From: Viktor Szakats <commit@vsz.me>
Date: Wed, 22 Jun 2022 09:35:46 +0000 (+0000)
Subject: rand: stop detecting /dev/urandom in cross-builds
X-Git-Tag: curl-7_84_0~16
X-Git-Url: http://git.ipfire.org/?a=commitdiff_plain;h=70adb81c6f131c1c0c06e674757bebb20a0639a7;p=thirdparty%2Fcurl.git

rand: stop detecting /dev/urandom in cross-builds

- Prevent CMake to auto-detect /dev/urandom when cross-building.
  Before this patch, it would detect it in a cross-build scenario on *nix
  hosts with this device present. This was a problem for example with
  Windows builds, but it could affect any target system with this device
  missing. This also syncs detection behaviour with autotools, which also
  skips it for cross-builds.
- Also, make sure to never use the file RANDOM_FILE as entropy for libcurl's
  fallback random number generator on Windows. Windows does not have the
  concept of reading a random stream from a filename, nor any guaranteed
  non-world-writable path on disk.
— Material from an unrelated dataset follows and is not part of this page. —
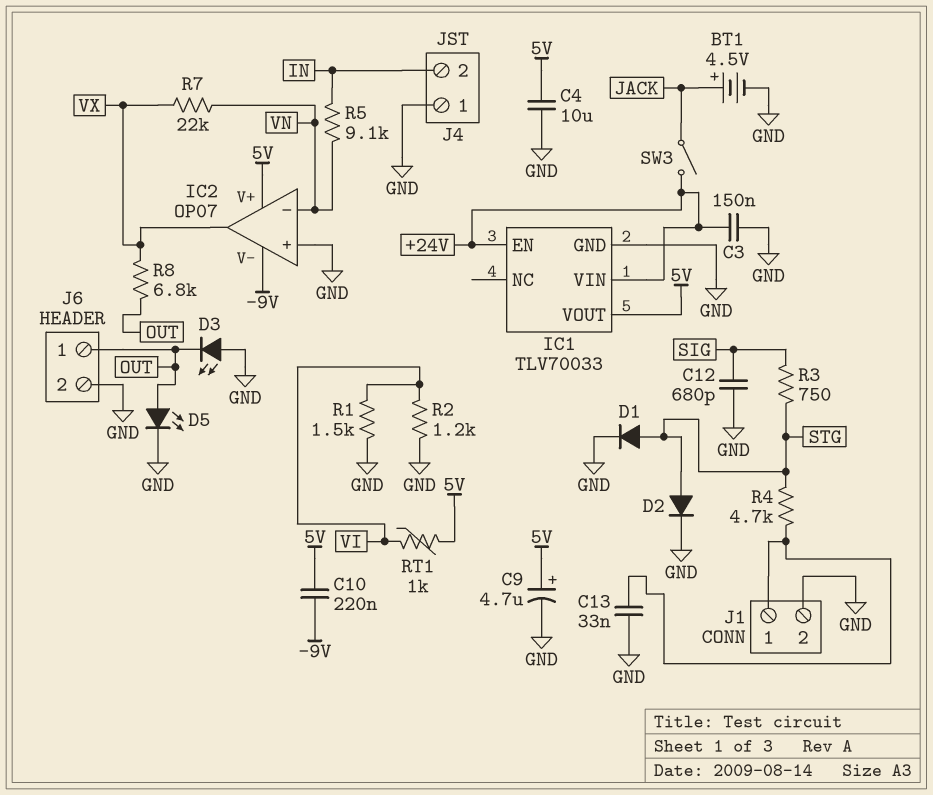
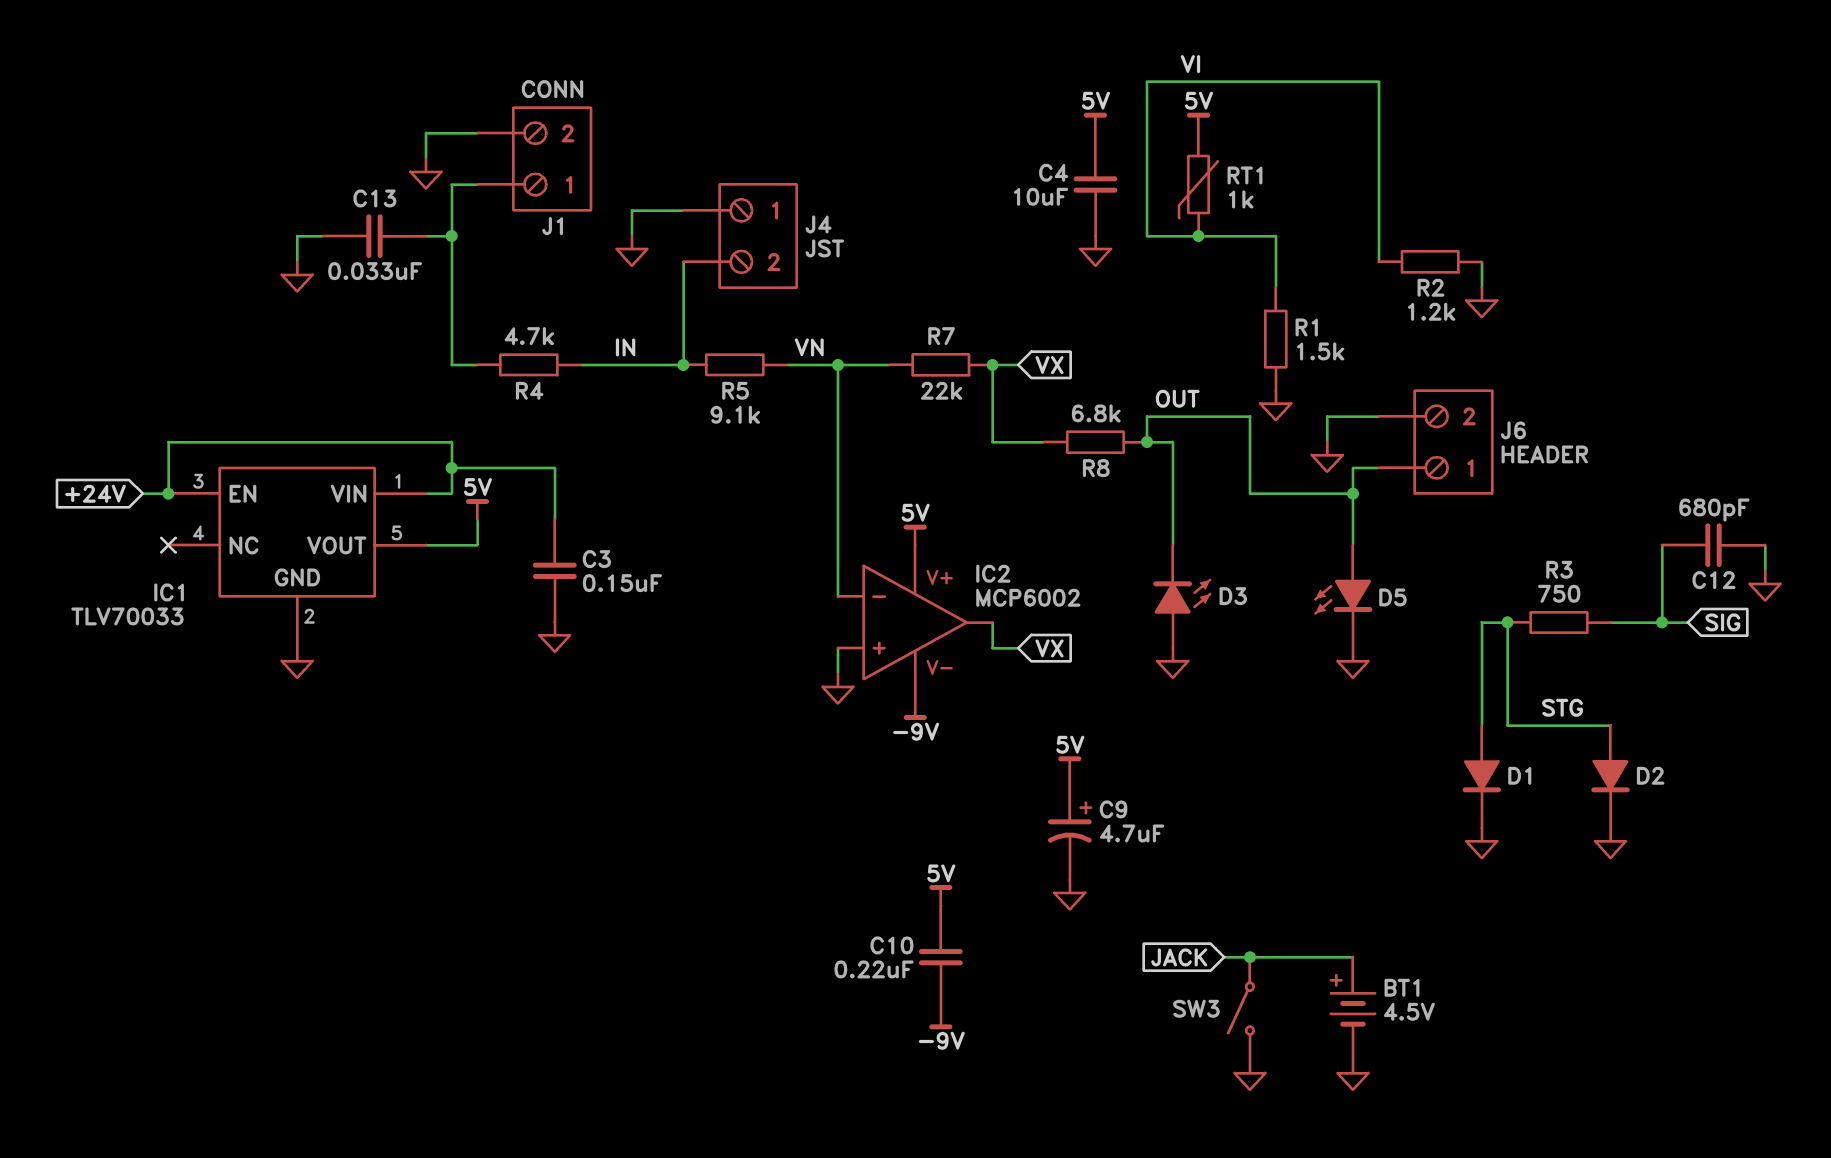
IC2: OP07 -> MCP6002
R4: 4.7k (J1/1, STG) -> 4.7k (IN, J1/1)
SW3: switch (+24V, JACK) -> switch (GND, JACK)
With this, a manual misconfiguration or
  an overeager auto-detection can no longer result in a user-controllable
  seed source.

Reviewed-by: Daniel Stenberg
Closes #9038
---

diff --git a/CMakeLists.txt b/CMakeLists.txt
index 768ce2dc3a..45d763d5a9 100644
--- a/CMakeLists.txt
+++ b/CMakeLists.txt
@@ -1055,8 +1055,10 @@ if(HAVE_SIZEOF_LONG_LONG)
   set(HAVE_LL 1)
 endif()
 
-find_file(RANDOM_FILE urandom /dev)
-mark_as_advanced(RANDOM_FILE)
+if(NOT CMAKE_CROSSCOMPILING)
+  find_file(RANDOM_FILE urandom /dev)
+  mark_as_advanced(RANDOM_FILE)
+endif()
 
 # Check for some functions that are used
 if(HAVE_LIBWS2_32)
diff --git a/lib/rand.c b/lib/rand.c
index 6ccbe4f954..dd02f52680 100644
--- a/lib/rand.c
+++ b/lib/rand.c
@@ -73,7 +73,7 @@ static CURLcode randit(struct Curl_easy *data, unsigned int *rnd)
 
   /* ---- non-cryptographic version following ---- */
 
-#ifdef RANDOM_FILE
+#if defined(RANDOM_FILE) && !defined(WIN32)
   if(!seeded) {
     /* if there's a random file to read a seed from, use it */
     int fd = open(RANDOM_FILE, O_RDONLY);
@@ -108,7 +108,8 @@ static CURLcode randit(struct Curl_easy *data, unsigned int *rnd)
  * 'rndptr' points to.
  *
  * If libcurl is built without TLS support or with a TLS backend that lacks a
- * proper random API (Gskit or mbedTLS), this function will use "weak" random.
+ * proper random API (rustls, Gskit or mbedTLS), this function will use "weak"
+ * random.
  *
  * When built *with* TLS support and a backend that offers strong random, it
  * will return error if it cannot provide strong random values.